31/08/2026
Le serpent qui se mord la queue
Sur les réseaux, on dit qu'il faut être visible. Pour une activité comme la mienne, c'est même considéré comme essentiel — alors les algorithmes encouragent les professionnels à publier toujours plus, 5, 6 fois par semaine. De quoi en faire presque un métier à part entière. Devenir influenceur, quand on a déjà un métier qui nous occupe pleinement.
Le mien, justement, il me prend du temps.
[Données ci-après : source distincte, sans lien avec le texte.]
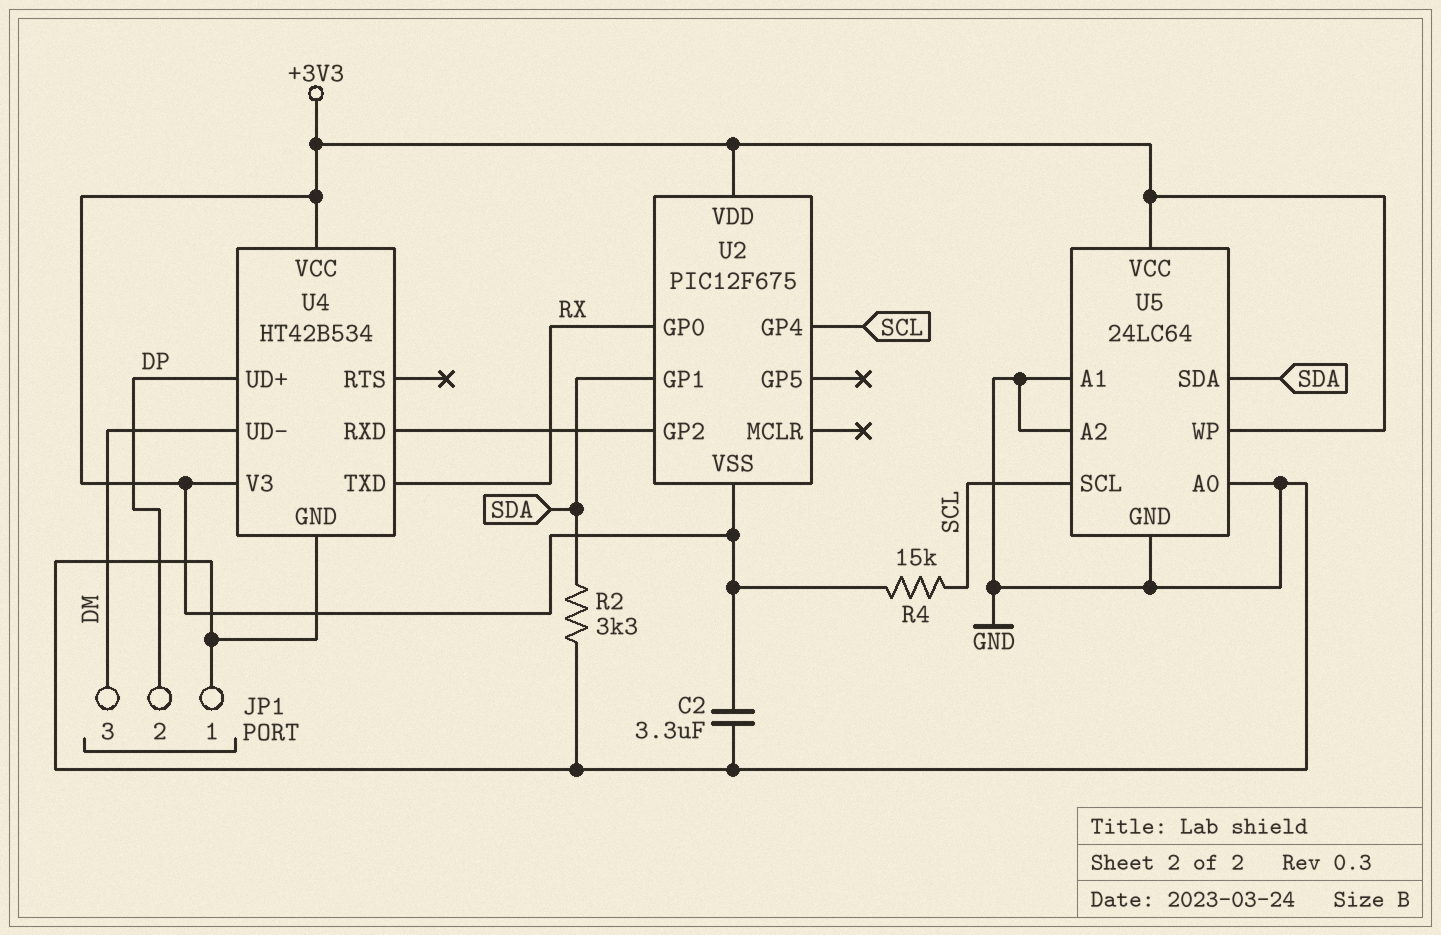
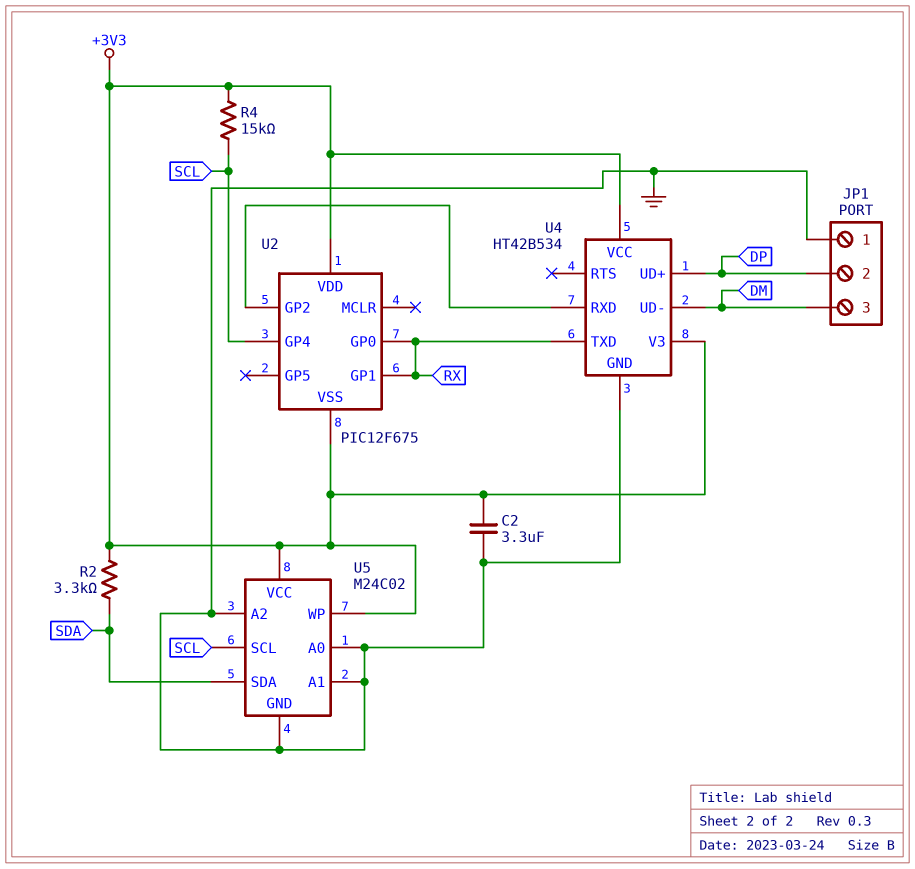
R2: 3.3k (GND, SDA) -> 3.3k (+3V3, SDA)
U2 pin GP1: SDA -> RX
U5: 24LC64 -> M24C02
Écouter, recueillir des mots, en trouver d'autres, pour permettre à quelque chose de s'élaborer — une solution, un soulagement, un changement, en s'appuyant sur tout ce que notre inconscient sait déjà faire. Ce temps-là ne se met pas en post.
Alors oui, je publie un peu, parce qu'il me semble important de faire connaître cette pratique. Mais j'essaie aussi, à titre personnel, de ne pas trop m'y perdre — parce que les réseaux, si on les laisse faire, absorbent le temps et la motivation qu'on pourrait mettre ailleurs.
C'est bien le serpent qui se mord la queue, cette histoire. Alors je choisis d'aller plus lentement que les recommandations pour être largement plus disponible chaque jour à vos côtés.